Modern rasyonalite yaklaşımı, insani anlam/değer dünyasını yok sayarak, mekanik-soğuk-hesapçı bir uygarlık dünyası oluşturdu. Bu uygarlık, halen teknik ve tahakkümle, barbarlık şeklinde üstünlüğünü koruyor. Bu üstünlük, dünyayı ve insanlığı şeyleştiren bir üstünlüktür. Araçsal rasyonellik, hangi gerekçeye dayalı olarak kullanılıyor olursa olsun, her durumda ve her alanda büyük bir yıkım üretiyor.
Bugün insanlık, Müslümanlar da dahil olmak üzere, daha çok olaylarla, olgularla ilgilendiği, paradigmaların dünyası ile ilgilenmediği için, dünyayı ve insanlığı şeyleştiren bir sistemle ilgili olarak eleştirel ve muhalif çerçeveler, yaklaşımlar ve etkinlikler üretemiyor. Özellikle biz Müslümanlar, ideolojik evrenselliğin ve ideolojik iktidarın araçları olan modern kavramsal çerçeveleri, bilinçsiz bir şekilde, sorgulamaksızın kullanmaya devam ediyoruz. Kötülük kültürü ırkçılık, bu kavramların himayesi altında, ötekileştirdiklerini dışlayarak, tâbi kılmaya çalışarak, sahip olduğu haksız ayrıcalıklarını sürdürüyor.

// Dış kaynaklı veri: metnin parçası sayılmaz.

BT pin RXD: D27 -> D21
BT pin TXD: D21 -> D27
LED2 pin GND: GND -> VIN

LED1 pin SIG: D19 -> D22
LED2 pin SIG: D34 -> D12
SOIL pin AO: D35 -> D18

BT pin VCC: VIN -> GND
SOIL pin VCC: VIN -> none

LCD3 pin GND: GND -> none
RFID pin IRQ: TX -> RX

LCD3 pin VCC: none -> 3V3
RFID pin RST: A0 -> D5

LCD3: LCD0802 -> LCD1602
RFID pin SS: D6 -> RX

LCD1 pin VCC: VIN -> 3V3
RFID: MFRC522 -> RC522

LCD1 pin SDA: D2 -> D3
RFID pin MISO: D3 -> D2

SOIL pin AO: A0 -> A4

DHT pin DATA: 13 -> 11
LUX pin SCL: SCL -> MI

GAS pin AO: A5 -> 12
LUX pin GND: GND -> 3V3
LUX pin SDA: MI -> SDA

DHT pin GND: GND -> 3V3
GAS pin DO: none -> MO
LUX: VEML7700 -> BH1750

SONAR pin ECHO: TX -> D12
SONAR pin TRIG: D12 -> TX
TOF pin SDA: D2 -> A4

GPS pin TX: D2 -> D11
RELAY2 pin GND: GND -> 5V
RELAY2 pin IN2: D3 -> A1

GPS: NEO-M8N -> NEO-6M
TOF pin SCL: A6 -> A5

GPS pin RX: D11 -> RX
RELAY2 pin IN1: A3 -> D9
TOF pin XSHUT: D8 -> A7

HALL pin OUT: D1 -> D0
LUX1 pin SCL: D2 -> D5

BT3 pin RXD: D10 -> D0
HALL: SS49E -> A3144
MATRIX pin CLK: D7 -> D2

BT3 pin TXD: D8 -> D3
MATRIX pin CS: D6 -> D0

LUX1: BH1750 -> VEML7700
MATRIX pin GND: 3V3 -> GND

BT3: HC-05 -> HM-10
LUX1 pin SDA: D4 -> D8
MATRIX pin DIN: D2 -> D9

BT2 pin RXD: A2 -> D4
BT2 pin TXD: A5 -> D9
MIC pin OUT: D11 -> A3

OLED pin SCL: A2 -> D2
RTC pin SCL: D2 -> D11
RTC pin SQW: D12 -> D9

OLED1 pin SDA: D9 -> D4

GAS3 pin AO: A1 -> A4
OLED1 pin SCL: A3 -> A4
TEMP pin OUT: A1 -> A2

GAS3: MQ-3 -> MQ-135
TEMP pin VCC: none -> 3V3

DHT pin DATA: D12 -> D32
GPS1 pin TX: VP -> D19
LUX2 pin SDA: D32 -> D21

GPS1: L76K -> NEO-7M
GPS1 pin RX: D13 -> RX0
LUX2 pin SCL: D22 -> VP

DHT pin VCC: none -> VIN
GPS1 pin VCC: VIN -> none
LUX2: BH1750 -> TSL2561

İslam dünyası toplumları kurucu bütünlük algısına ve bilincine yabancılaştıkları günden bu yana, ontolojik önceliklere, varoluşsal önceliklere değer vermiyor. Ontolojik önceliklere, varoluşsal önceliklere, niteliksel inşa´lara, yapısal bağımsızlık mücadelesine önem vermeyen, niceliksel/maddi uğraşlar üzerinde yoğunlaşan bir toplum ve kültürün bütün bu yaptıkları ancak bir kıylükal olabilir. Aziz İslam´ın kurucu bütünlüğünü koruyamadığımız için, İslam´ın ontolojik geçerliliğini tanımayan sömürgeci dile, söyleme, sümürgeci kavramsal çerçevelere cevap veremiyoruz. İslam´ın ontolojik geçerliliğini tanımayan bir dünyada, İslam´da tasavvufun hangi ölçüde geçerli olup olmayacağını tartışabiliyoruz. Bütün bu nedenlerle de, edilgen ve tâbi bir konuma mahkum olmaktan kurtulamıyoruz. Edilgen ve tâbi konumuna mahkûm edildiğimiz, bu mahkûmiyeti içselleştirdiğimiz için, farklı bir ontolojik sisteme, İslami bir sisteme sahip olma, bu sistemi, bu sistemin epistemolojisi ile, kavram ve kurumlarıyla temsil ve tecrübe etme hakkını, düşünsel/kültürel/entelektüel/akademik/politik gündemimize kazandıramıyoruz.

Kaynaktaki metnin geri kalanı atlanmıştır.